心はチョコレート、ときどきピクルス 『心はチョコレート、ときどきピクルス』(ステファニ 亜田史訳/筑摩書房)

13歳のパリジェンヌがつづった「真実の記録ノート」。思春期の女の子の思いが率直に赤裸々に書かれていて、やっぱりオナゴにおすすめです。読んでいてなつかしいこともあり、照れくさくて困ることもあり。すっかり忘れていた思いに出会って面食らうこともあり。親に怒られて納得行かなかった気持ちなんて、久しぶりに鮮明に思い出しました。そうかと思えば、大人らしく真理を言い当てていて感心することもあり。まさにあの、大人に近づく最後の子供の季節が詰まっています。 大人の想像する少女生活とは違う、ほんとの少女生活は、読んでいて刺激的です。しかも、パリジェンヌですから、フランスの少女期ってどんなんだろう? フランスの親子関係ってどんなんだろう? という好奇心も満たされます。 作中にたびたび登場するのが、ピクルスとチョコの組み合わせ。うーん! それはおいしいのかしら!? 彼女はそれをサンドイッチにもしていました。 「ピクルスとチョコレートをはさんで、サンドイッチのかたっぽにカラシをぬって、二つに切ったトマトをそのなかに入れ、ぐっとおさえた」。3枚重ねですって。う、うまいと思う? ラスト近くで、彼女はなぜそれが好きなのか、気付いたと言います。「ときに酸っぱくて、ときに甘い」人生に似ているから好きなんだ、って。なるほどね。私も人生に似たサンドイッチを味わってみようか、そう思いました。
→日記つながり
→チョコつながり


▼ごちそうはいつも山盛り、なのに。

毒味役 『毒味役』(ピーター・エルブリング 鈴木主税訳/早川書房)

16世紀イタリア。貧乏で貧乏で、幼い娘ともども餓死するしかないと、思っていたところへ通りかかった残虐な領主の毒味役として召し抱えられる男の話です。 領主はあちこちで恨みを買っていて、常に毒殺される危険があります。毎回、豪華な料理がてんこもりですが、毒味役は心臓ばっくんばっくんで、美味を楽しむどころではありません。毒で死ななくても、領主の気分を損ねて殺されたら終わりです。 しかも娘は器量良しで、しょーもない男にちょっかいだされないか心配だし、行く末もなんとかしたらなあかんし、主人公には悩みがいっぱい。気の休まるひまがありません。陰謀渦巻く中を無い知恵しぼって、手探りで、必死に生きます。かっこよくはないです。泥臭い生き様です。彼がクールで、領主がもう少しシンパシーを感じる人なら、もっとワクワクしたかもしれませんが(ごめん)、守るべき者(娘)がいるから、クールになってる場合じゃないのね。

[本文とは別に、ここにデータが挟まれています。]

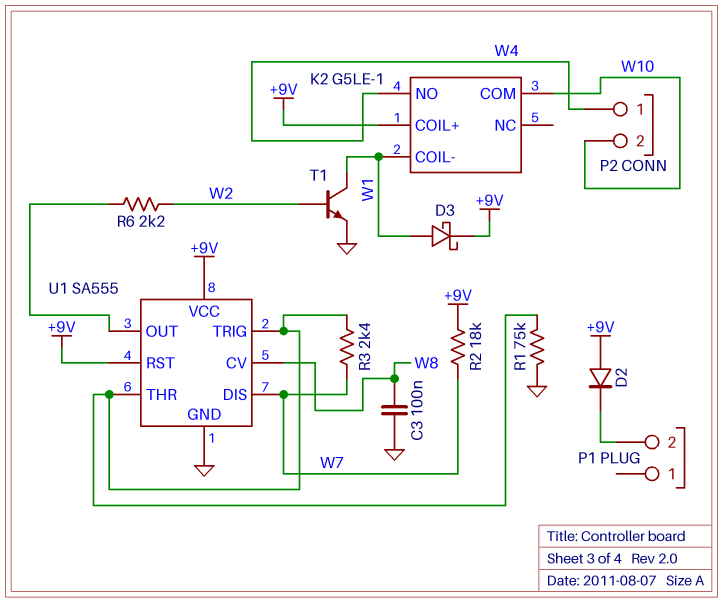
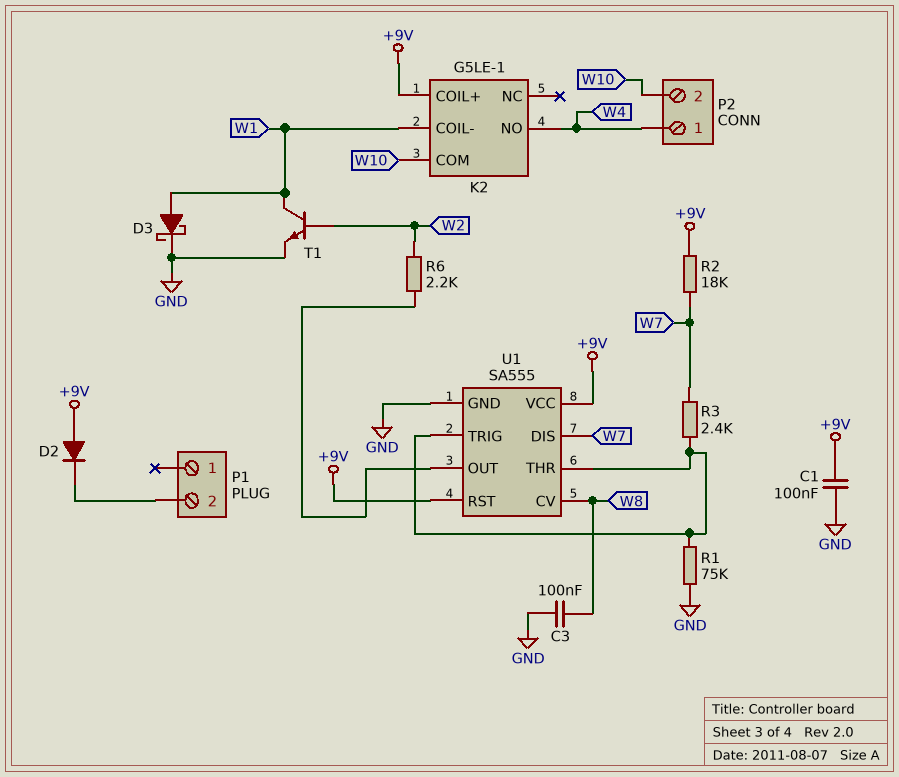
C1: none -> 100nF (+9V, GND)
D3: schottky (A W1, K +9V) -> schottky (A W1, K GND)

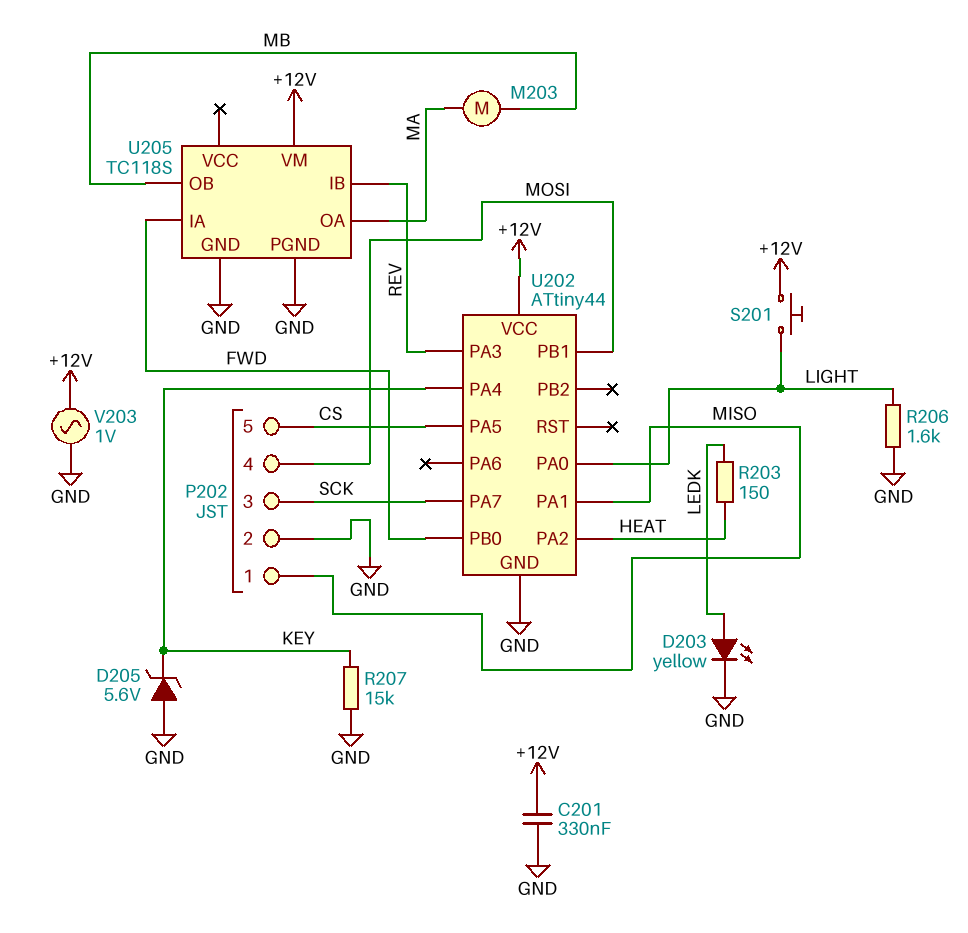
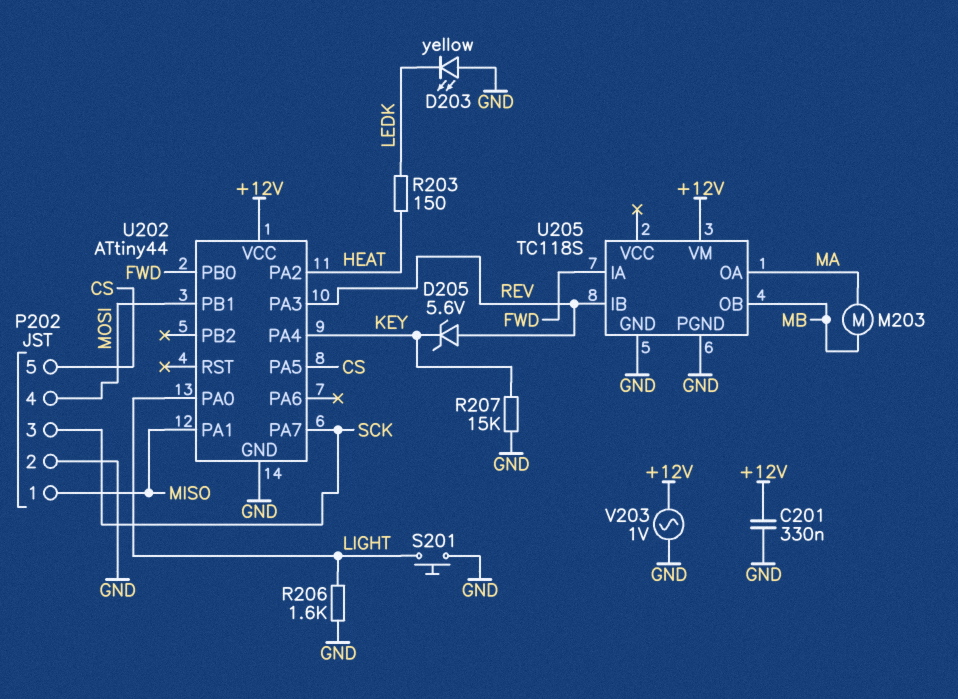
D203: LED yellow (A LEDK, K GND) -> LED yellow (A GND, K LEDK)
D205: zener 5.6V (A GND, K KEY) -> zener 5.6V (A REV, K KEY)
S201: button (+12V, LIGHT) -> button (GND, LIGHT)

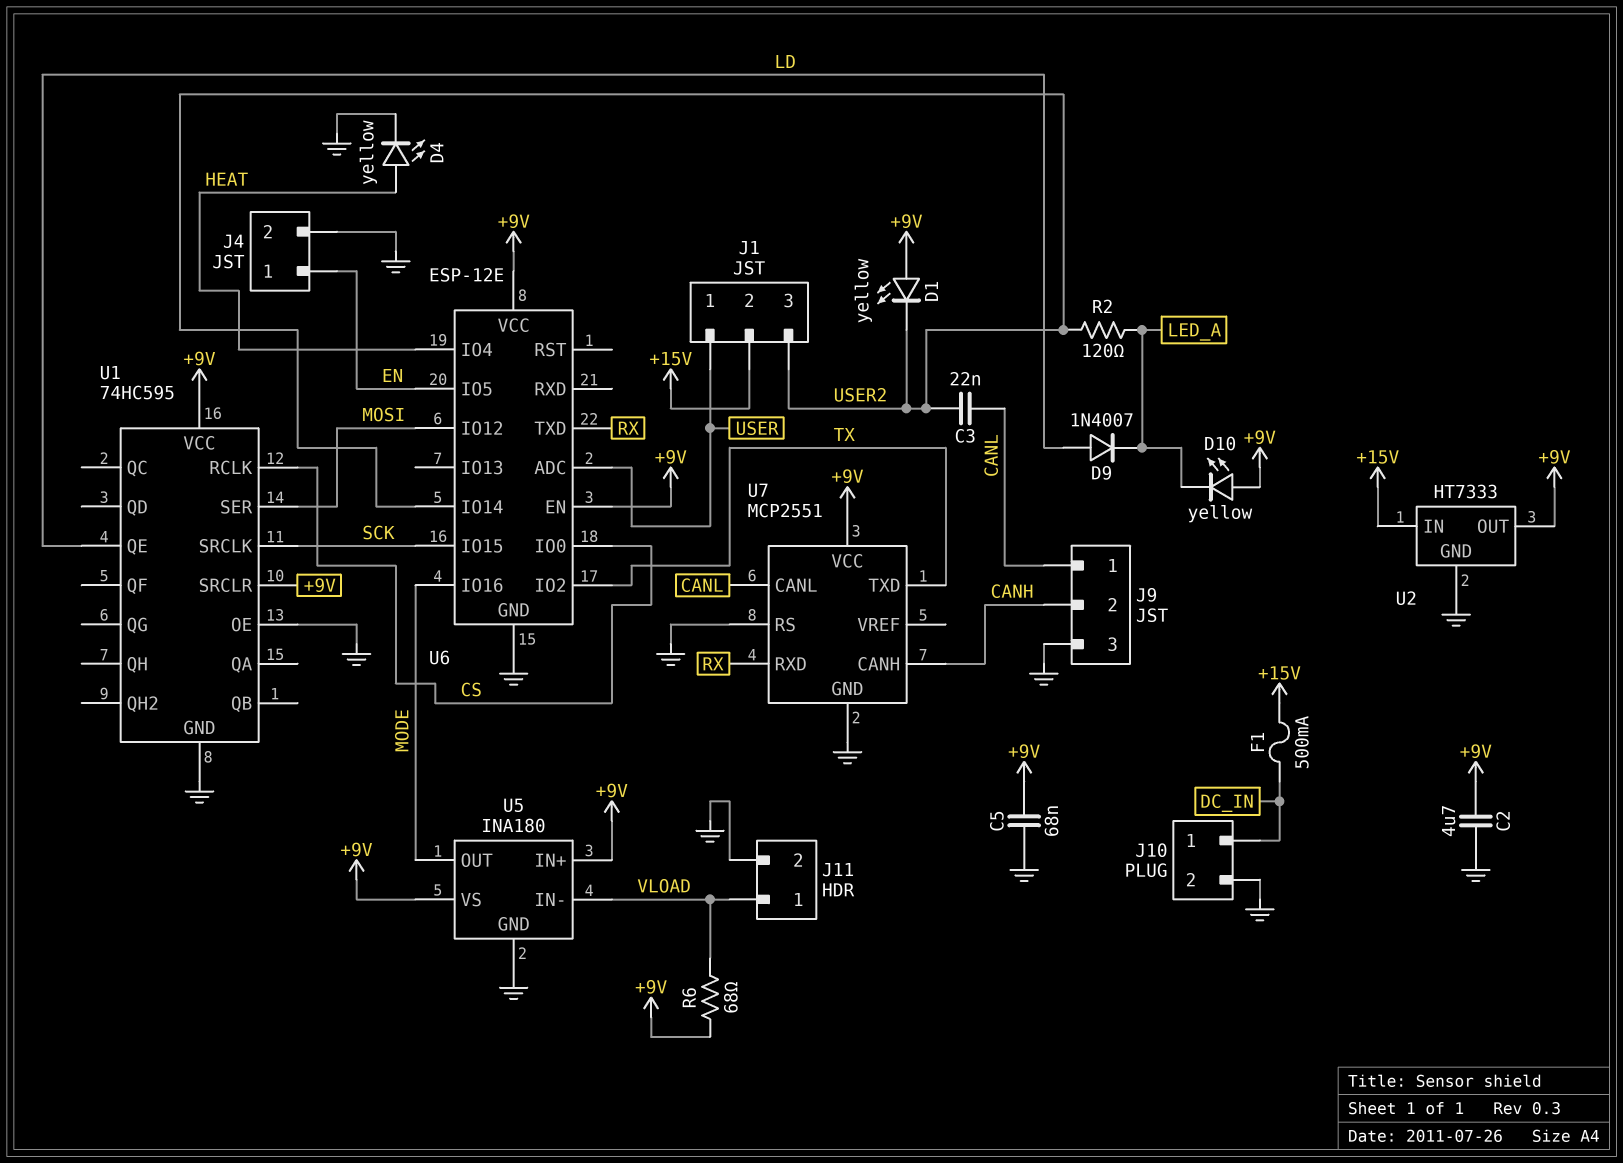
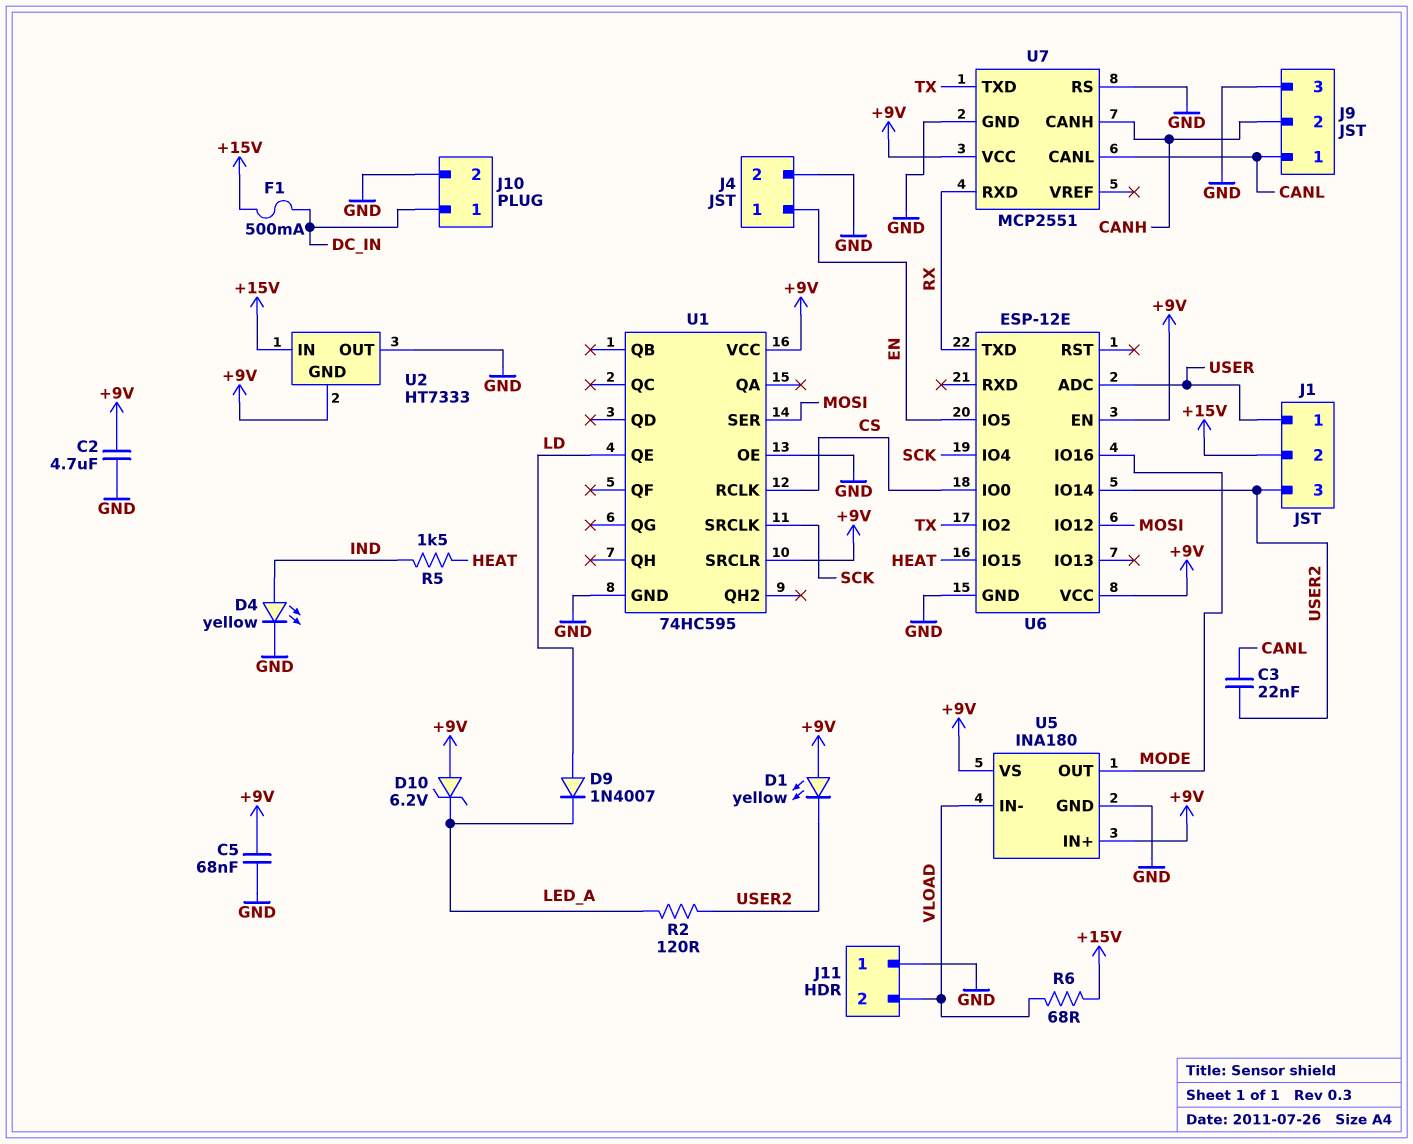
D4: LED yellow (A HEAT, K GND) -> LED yellow (A IND, K GND)
D10: LED yellow (A +9V, K LED_A) -> zener 6.2V (A +9V, K LED_A)
J11 pin 1: VLOAD -> GND
J11 pin 2: GND -> VLOAD
R5: none -> 1.5k (HEAT, IND)
R6: 68 (+9V, VLOAD) -> 68 (+15V, VLOAD)
U2 pin GND: GND -> +9V
U2 pin OUT: +9V -> GND
U6 pin IO4: HEAT -> SCK
U6 pin IO15: SCK -> HEAT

とにかく必死。傑作とは申しませんが読ませます。 分類が難しそうな小説で、早川書房さんは何文庫に入れるつもりなのか、楽しみです。 (※後書きは、先に読んじゃダメです。ざっくり結末にふれている1文があります)


▼はっきり言って、全部食べたい。

4時のオヤツ 『4時のオヤツ(単行本版)』(杉浦日向子/新潮社)

なるほど、そうだなーと思います。オヤツって、3時じゃなく、4時ですよね。口さみしいと言うか、ものさみしいと言うか。ちょっと、なんかつまみたい。 全33編。 それぞれにおいしそうな食べ物の出てくるミニストーリーです。つながりはなく、いろんなシチュエーションの1シーンを短く切り取ってあります。会話が主のシナリオ風。夫婦の会話や、親友の会話、姉弟の会話などなど。その場の空気をズバリ表現するのが、さすがに大変お上手です。 舞台は東京で、食べ物もほぼ東京のもの。味まで説明してくれる時もありますが、「ほれ、草餅あるよ」「あたし、黄な粉の好き」程度にしか言ってくれない時も多いです。でもね、写真が雄弁に語ってるから、いいの!! 柳屋のたい焼き、梅むらの豆かん、米久の稲荷寿司、長命寺の桜もち、山田屋まんじゅう…。あ~、全部食べたいよ。 文庫になったようですが、装丁も可愛いし、単行本がいいんじゃないかな~。
『ごくらくちんみ』の姉妹編だそうです。それも読まねば。


▼料理小説ってヤツは!

至福の味 『至福の味』(ミュリエル・バルベリ 高橋利絵子訳/早川書房)

帯(裏表紙側)にはずいぶんものものしい賛辞が載っていますが(「類い稀な小説」とかね)、単純な話です。 いままさに死にかけている料理批評家が、人生における至福の味は何だったかと考えるのです。 彼は人生のいろんなシーンで食べたものを思い出していきます。でも、あれでもないし、これでもない。人生で一番の、至福の味が何だったかを思い出せなくて、煩悶します。 その合間合間に、語り手を替え、彼の人となりが語られますが、これがサイテー。自己中心的で、家族にも愛情はない。関心があるのは美味のことだけ。ただ美味との向き合い方だけは真摯。 彼が死の床で思い出そうとする、究極の「あの味」。それはもちろん気になりますが、そこに至るまでにさんざん出てくる数々の美食がたまらんです。ほんと何なの、料理小説って! 「最後の晩餐の作り方」も、「彼女はいつもおなかをすかせている」も、「大切なことはすべて食卓で学んだ」もなぁ。いつもやられちゃいますよ。
あ、問題の「至福の味」については、ひとこと。私はたまにはマックも食べたい、ただの食いしん坊でよかったな、と思いました。うむ。


▼アヒルのグラタン皿で焼くグラタン。

グラタンおばあさんとまほうのアヒル 『グラタンおばあさんとまほうのアヒル』(安房直子:作 いせひでこ:絵/小峰書店)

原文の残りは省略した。